Тем временем плотная масса отделила меня от заветной блондиночки. Теперь я шагал почти последним в этом коллективе телесного цвета и разглядывал доставшиеся мне задницы.
– А куда мы, собственно говоря, идем? – ни к какой конкретной заднице не обращаясь, вопрошаю я через сотню метров.
– Как это куда?! – энергично отозвался молодцеватый немец. – На наш ежегодный слет. Обмен опытом. Свой показать – у людей посмотреть. – Кстати, – тут же заявил он не без гордости: – Я – Ганс Бронзовое Яйцо! – и при этом коротко обернулся ко мне, предъявляя это самое именное, заглавное, фирменное яйцо действительно красноватого оттенка, только почему-то в единственном числе. – А ты кто? Откуда?
– Я тут первый раз. Я – Миша.
– О, да вы новичок! Какая прелесть! – Жеманно повела плечиками мадам с широкой, как бы на вырост попой и титями в стиле «щучья голова», бегло оглядев меня ниже пояса.
– Да. В такой одежде на людях впервые, – сказал я, перемещая арбуз пониже.
– Вам так идет, – вступил щеголевато подбритый мужчинка, обильно увешанный серьгами. – Мы всем рады, – продолжил он таким тоном, что я почувствовал тревогу. Впрочем, совсем легкую.
– Хотите, понесем арбуз вместе? – тут обратилась ко мне высокая плечистая девушка с незначительными, высосанными до дна грудями и массивной, мешающей вести подвижный образ жизни нижней половиной. – Только поднимите его повыше.

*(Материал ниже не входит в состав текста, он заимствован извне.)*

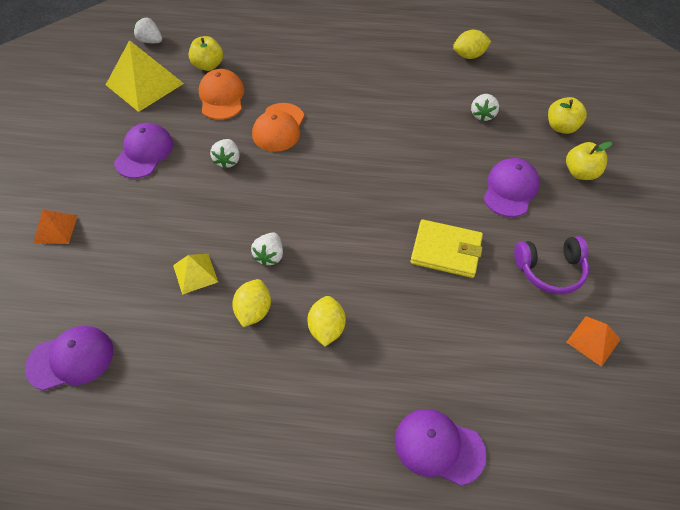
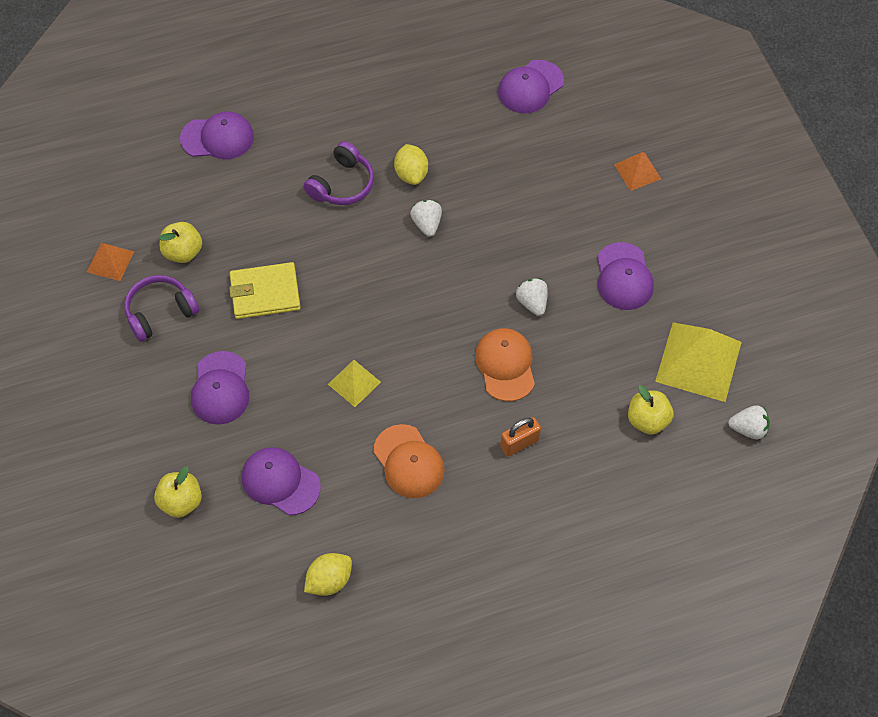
camera: 155 degrees right, 5 degrees up
(195, 273) = (482, 184): yellow pyramid -> yellow pyramid (354, 383)
(221, 97) = (597, 380): orange cap -> orange cap (408, 462)
(302, 81) = (519, 443): none -> orange padlock
(326, 328) = (342, 184): yellow lemon -> purple headphones
(482, 115) = (280, 482): white strawberry -> purple cap
(580, 172) = (148, 442): yellow apple -> yellow apple (183, 252)

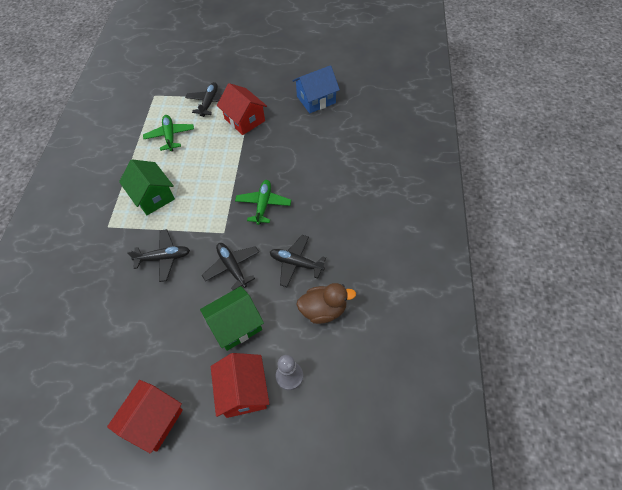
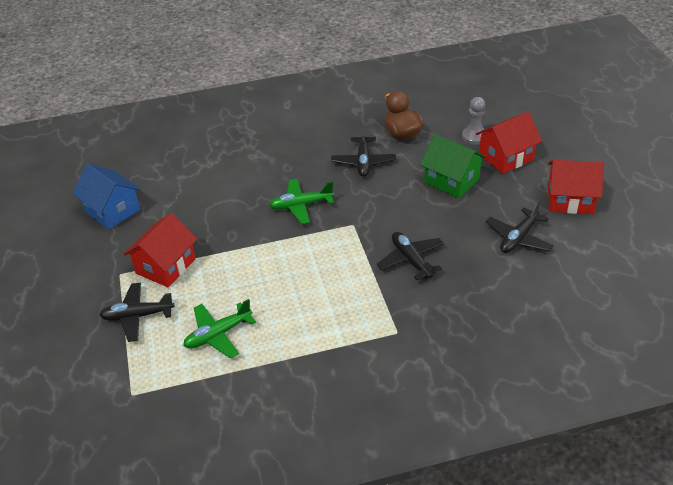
camera: 110 degrees left, 15 degrees down
(153, 196) = (331, 307): green house -> none
(232, 267) = (392, 203): black plane -> black plane (518, 238)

– Спасибо, справлюсь один.
Первое смущение преодолено. Начинаю осваиваться и осматриваться по сторонам. Вот идут степенные немки с кустистыми подмышками и лысыми лобками, а с ними молодой человек, которому нечем, кроме загара, похвастать. Рядом то забегает вперед, то тормозит троица смуглых итальянских студентов, все как на подбор, с натруженными, в следах от зубов румяными «молодцами». Должно быть, на каникулах после первого курса транжирят молодость.
Но мне некогда. Надо искать запавшую в душу блондиночку с черешней. Прибавил скорости и под стук перекатывающегося с ляжки на ляжку, легко обогнал тучную леди – обладательницу козьего вымени и ее кавалера – явно плохого танцора. Потом был человек неизвестной национальности, который так внушительно нес свой живот и в нем, я чувствовал, было столько всего, что я прозвал его – про себя, естественно, – завскладом. Следом шла, ежеминутно роняя яблоки, весьма спелая женщина. Каждый раз она беззаботно нагибалась, оставляя без присмотра второстепенное отверстие, украшенное веером геморроидальных шишечек. За нею неотступно следовал не представляющий никакой опасности молодой человек с замысловатой головкой.
Тут мое внимание привлекла пожилая пара пенсионного возраста. Он – человек со старческим немощным телом и неожиданно контрастирующем богатым членом – длинным, выразительным, выполненным в яркой цветовой гамме, обладающим массой нюансов и оттенков. Этот член вызывал уважение, как старый, седой, но еще крепкий ветеран, покрытый шрамами былых сражений и побед. Он не раз был ранен, попадал в сложные, порой безвыходные ситуации и неподходящие места. Его складки и морщины таили в себе, как прищур старого весельчака, столько соленого юмора и народной мудрости, что не хочешь, а залюбуешься. Голова его хоть и поникла сейчас, тем не менее это не казалось поражением, нет, скорее заслуженным отдыхом. Старушка тоже была хоть куда! Даже сейчас. Разбитная, можно сказать, старушенция! С повсеместными отметинами низменных страстей. Она мне представилась – фрау Шницель.